两年不见,少年已经褪去青涩,眉眼间尽是被岁月沉淀积累出来的温柔和煦,当初的冷漠和不近人情消散的干净。
景亦:“嗯。”
夏阮脸颊爆红,又把头埋进陆清觉怀里,羞得不敢抬头。
陆清觉笑着摸了摸夏阮的后脑勺,问道:“你一个人可以吗?”
“可以。”景亦打开车门下车。
“蒋哥,我刚才听见老大说有人来看你。”
—个穿着囚服的瘦高个跑过来,现在是活动时间,运动场上到处都是穿囚服的人,瘦高个跑到篮球场这边儿,“蒋哥!”

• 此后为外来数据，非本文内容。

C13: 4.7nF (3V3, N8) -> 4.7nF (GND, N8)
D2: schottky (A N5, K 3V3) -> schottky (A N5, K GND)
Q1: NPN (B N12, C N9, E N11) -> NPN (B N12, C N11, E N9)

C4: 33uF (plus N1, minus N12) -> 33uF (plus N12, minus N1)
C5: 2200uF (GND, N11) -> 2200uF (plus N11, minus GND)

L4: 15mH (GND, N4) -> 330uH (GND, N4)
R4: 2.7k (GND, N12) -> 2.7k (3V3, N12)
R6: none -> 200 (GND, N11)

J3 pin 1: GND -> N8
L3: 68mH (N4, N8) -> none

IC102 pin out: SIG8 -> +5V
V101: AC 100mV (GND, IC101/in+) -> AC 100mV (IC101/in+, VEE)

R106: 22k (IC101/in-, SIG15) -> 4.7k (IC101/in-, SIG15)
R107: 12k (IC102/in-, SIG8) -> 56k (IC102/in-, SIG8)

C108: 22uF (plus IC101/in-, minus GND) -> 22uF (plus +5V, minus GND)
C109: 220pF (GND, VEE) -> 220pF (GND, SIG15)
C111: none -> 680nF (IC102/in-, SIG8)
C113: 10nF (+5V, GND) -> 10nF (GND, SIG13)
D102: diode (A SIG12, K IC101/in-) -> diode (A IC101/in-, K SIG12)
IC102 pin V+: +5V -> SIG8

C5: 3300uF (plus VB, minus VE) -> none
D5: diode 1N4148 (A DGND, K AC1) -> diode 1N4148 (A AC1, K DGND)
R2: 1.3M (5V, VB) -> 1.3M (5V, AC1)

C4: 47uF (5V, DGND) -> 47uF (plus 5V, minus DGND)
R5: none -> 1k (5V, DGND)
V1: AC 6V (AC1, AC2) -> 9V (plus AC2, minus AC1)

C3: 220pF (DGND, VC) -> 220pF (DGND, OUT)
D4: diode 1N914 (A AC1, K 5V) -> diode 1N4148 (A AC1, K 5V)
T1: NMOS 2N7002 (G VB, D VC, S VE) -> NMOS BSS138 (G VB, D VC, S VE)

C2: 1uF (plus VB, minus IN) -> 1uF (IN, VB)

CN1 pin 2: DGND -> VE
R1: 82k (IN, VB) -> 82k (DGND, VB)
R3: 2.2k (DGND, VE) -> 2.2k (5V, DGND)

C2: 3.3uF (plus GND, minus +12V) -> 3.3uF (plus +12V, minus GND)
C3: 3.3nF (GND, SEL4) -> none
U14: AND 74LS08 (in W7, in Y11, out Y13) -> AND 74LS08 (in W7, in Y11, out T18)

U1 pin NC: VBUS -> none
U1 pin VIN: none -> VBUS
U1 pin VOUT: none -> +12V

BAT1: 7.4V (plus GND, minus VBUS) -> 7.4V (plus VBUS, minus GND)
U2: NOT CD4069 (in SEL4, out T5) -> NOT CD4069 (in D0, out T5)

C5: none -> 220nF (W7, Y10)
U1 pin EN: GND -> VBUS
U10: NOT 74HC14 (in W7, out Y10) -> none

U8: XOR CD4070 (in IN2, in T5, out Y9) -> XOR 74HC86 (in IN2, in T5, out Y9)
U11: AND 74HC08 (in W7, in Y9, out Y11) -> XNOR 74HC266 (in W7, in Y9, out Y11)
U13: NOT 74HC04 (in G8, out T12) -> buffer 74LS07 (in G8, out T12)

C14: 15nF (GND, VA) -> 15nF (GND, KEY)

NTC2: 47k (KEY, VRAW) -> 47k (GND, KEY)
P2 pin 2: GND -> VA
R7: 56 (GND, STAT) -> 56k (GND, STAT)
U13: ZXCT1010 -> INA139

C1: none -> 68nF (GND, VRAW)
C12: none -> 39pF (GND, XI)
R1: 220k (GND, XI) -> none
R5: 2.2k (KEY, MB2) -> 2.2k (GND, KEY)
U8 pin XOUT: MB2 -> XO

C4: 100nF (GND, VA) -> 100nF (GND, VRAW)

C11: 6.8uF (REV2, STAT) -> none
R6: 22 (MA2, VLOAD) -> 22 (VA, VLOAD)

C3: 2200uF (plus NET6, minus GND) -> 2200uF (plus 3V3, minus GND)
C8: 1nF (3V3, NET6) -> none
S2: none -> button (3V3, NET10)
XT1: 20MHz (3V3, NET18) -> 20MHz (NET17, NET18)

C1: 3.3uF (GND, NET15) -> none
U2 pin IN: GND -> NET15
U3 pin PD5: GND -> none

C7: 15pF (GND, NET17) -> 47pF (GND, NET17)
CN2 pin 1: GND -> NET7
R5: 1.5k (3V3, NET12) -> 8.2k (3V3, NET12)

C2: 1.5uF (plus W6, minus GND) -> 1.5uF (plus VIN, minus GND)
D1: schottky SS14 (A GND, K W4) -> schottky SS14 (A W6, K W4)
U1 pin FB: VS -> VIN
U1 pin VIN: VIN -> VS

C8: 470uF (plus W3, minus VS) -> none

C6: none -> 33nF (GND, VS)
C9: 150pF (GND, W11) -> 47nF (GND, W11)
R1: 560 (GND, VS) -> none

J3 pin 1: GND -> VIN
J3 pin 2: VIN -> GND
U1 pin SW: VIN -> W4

蒋喻正在打篮球,听到有人喊,不耐烦的回了句:“等老子打完再说。”
瘦高个话到了嘴边儿又咽下去,犹豫了一下还是决定听蒋喻的话,等会儿再说。
少年控着篮球越过一个人,跳起来投篮,露出一小截劲瘦有力的腰肢,篮球入框,少年甩了下头,汗湿的发丝飞扬,笑容张扬轻狂。
这里的人刚进来的时候都是这么副样子,然而时间久了,慢慢的被现实磨平了棱角,再也找不回当初的样子。
他还记得蒋喻刚来的时候,听人说是刚从医务室岀来,这里不少人都喜欢欺负新人,再加上蒋喻长的好看,大概因为身体不好,脸色苍白,一来就吸引了不少人的注意。
—种是想教训他让他懂事的,一种是想睡他的。
当天自由活动时间就有人忍不住了,来问蒋喻愿不愿意跟着他,说只要愿意跟着他,保准以后没人敢欺负他。
那人眼神落在蒋喻身上,赤裸直白。
蒋喻抬眸淡淡的看着他,问是不是想卄他。那人舔了舔唇,意思明显。
所有人都以为蒋喻同意了,没想到蒋喻直接一脚把人踹了出去,抡着拳头就上去打,拉都拉不开。
蒋喻是新人,单打独斗的,被人拉开时额头上已经多了道伤口,流着血,蒋喻就那么恶狠狠的看着那个人。
“你想死?再敢肖想老子老子废了你!”
蒋喻又回了医务室,再出来的时候被人找事废了人家胳膊被带走单独教育一番后送回来。
那之后,蒋喻在床上躺了两天才下地。
但也没人敢惹他了。
瘦高个在心里感叹着,太出神,连蒋喻已经下场走到他面前了也没反应。
“你刚才喊我?”蒋喻在瘦高个肩膀上拍了一下,皱眉:“有事?”
少年脸上,从额角到眉骨稍微往眼角一点儿有一道伤疤,使他看上去有些凶。
瘦高个缩了缩脖子:“有人来看你。”
“看我?谁?”
蒋喻不知道除了他爸妈还有谁来会来看他,景亦?蒋喻自嘲的笑了笑,从他进来到现在差不多两年了,他无数次的期盼着,可一次也没有见到那人。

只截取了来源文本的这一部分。